In everyday life, I meet a few of the people who have made these trade-offs and are still happy because they are doing what is best for them. Some of them happen to be earn six-and-seven figure salaries, yes. Even if they weren't being paid thus, they wouldn't know what else to do.

Making one's dreams come true does involve many such trade-offs across the way. And those trade-offs can be worth it only if we are doing something we that we want to do.

Now, only if the fantastic writers, singers and artists that Shravan mentions had real dreams in the first place, they could have made any meaningful trade-offs. Otherwise...

Sunday, February 19, 2006 10:35:00 PM

Blogger dhoomketu said...

Btw, Shravan... "PSUs make money only when they're either a monopoly or when they are in license protected industries". On what basis are you saying this?

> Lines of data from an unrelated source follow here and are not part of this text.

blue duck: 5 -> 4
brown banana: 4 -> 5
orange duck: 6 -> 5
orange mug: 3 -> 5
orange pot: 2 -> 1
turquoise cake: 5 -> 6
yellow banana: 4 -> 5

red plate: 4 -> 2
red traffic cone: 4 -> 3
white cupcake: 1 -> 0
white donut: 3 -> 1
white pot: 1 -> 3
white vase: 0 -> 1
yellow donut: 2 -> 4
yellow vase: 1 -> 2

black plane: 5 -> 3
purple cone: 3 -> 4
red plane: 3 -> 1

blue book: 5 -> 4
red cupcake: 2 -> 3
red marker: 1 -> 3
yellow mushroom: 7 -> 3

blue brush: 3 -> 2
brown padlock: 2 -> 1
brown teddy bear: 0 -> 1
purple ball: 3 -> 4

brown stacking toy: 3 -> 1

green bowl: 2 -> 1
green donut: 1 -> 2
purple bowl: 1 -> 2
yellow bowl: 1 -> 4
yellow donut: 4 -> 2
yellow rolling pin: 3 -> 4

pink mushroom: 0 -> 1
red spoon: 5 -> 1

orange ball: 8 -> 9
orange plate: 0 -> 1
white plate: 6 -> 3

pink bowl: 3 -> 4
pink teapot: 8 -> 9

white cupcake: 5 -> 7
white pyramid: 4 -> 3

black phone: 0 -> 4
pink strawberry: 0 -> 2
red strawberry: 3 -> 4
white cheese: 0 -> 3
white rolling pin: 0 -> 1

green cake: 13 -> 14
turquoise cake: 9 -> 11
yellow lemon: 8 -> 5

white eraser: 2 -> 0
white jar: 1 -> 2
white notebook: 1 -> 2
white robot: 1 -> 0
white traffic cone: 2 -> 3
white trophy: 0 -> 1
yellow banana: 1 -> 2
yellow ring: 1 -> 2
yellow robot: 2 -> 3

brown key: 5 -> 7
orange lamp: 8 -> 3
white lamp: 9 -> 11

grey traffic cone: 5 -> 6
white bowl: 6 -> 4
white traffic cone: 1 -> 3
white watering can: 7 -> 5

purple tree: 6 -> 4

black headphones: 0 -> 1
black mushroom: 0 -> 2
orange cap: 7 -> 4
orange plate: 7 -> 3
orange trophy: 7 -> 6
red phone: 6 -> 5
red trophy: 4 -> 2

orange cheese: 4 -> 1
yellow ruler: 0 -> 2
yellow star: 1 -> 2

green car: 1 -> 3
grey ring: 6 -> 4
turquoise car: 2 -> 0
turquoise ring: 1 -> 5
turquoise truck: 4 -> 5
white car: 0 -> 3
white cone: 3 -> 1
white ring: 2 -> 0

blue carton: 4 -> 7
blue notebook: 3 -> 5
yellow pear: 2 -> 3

Can we have some facts? Minor point, though.

I personally do have facts to show that private companies have outperformed PSUs in multiple industries, but am not sure whether that's because of bad management or because of binding constraints put on the PSUs themselves (ICICI Bank's market cap vs. SBI being a case in point). Some of those constraints are needed, by the way, as PSUs are also a means to cover for market failure.

However, I haven't seen PSUs making money 'only in monopolies or in license-protected industries' either (SBI being a case in point again. SAIL is another turnaround story in a deregulated market). Please do revert back if you disagree.

Sunday, February 19, 2006 11:03:00 PM

Blogger Mr. D said...

Hmm... I think S has been fazed by final-term, pre-placement blues when THINGS have started happening and shortlists are coming, and some people are going places, some are not, and the others are hanging in the middle. I'd like to see how he feels about all this a couple of years from now, assuming he's a rational open-minded individual.